Chuck Schumer declares there are “better ways” than Joe Lieberman’s proposal (to strip terrorists of citizenship and forgo Miranda warnings) to obtain information from terrorists. True, but this administration already outlawed enhanced interrogation.

Not a “lone wolf” at all, it seems: “U.S. and Pakistani investigators are giving increased credence to possible links between accused Times Square bomb plotter Faisal Shahzad and the Pakistan Taliban, with one senior Pakistani official saying Mr. Faisal received instruction from the Islamist group’s suicide-bomb trainer. If the links are verified, it would mark a stark shift in how the Pakistan Taliban—an affiliate of the Taliban in Afghanistan—and related jihadist groups in Pakistan pursue their goals. Until now, they have focused on attacks within Pakistan and in India, but they appear to be ramping up efforts to attack the U.S.”

The crack reporters at the Washington Post couldn’t figure out that the conservative blogger they hired wasn’t conservative. Well, that’s what they get for listening to Ezra Klein.

You knew this was coming: “Major donors are asking Florida Gov. Charlie Crist to return money contributed to his Senate campaign now that he’s running as an independent candidate. In a letter sent Wednesday, the 20 donors say Crist broke the trust of his supporters by not staying in the Republican primary.”

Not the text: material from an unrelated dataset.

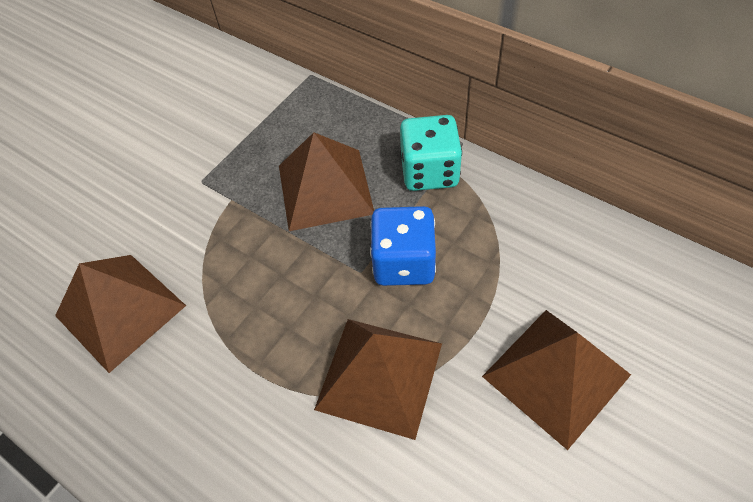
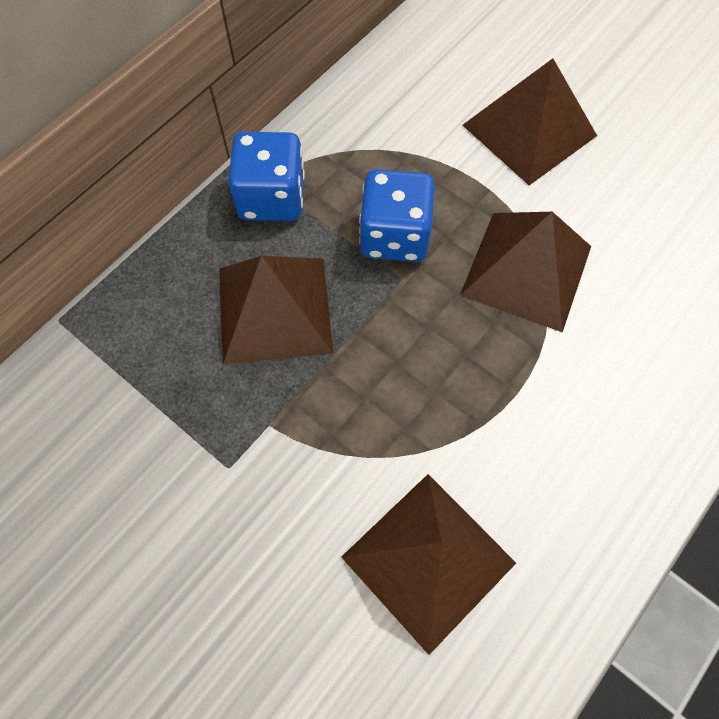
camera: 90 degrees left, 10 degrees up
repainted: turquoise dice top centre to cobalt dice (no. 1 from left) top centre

The new Newsweek is a bust and goes on the auction block: “The Washington Post Co. is putting Newsweek up for sale in hopes that another owner can figure out how to stem losses at the 77-year-old weekly magazine.”

Alas, not including Michael Steele, three more people leaving the RNC, but not to worry: “The official stressed that the departures had nothing to do with the turmoil that has rocked the RNC in recent months. Several top officials were either fired or quit the committee last month in the wake of a spending scandal involving a risqué nightclub.”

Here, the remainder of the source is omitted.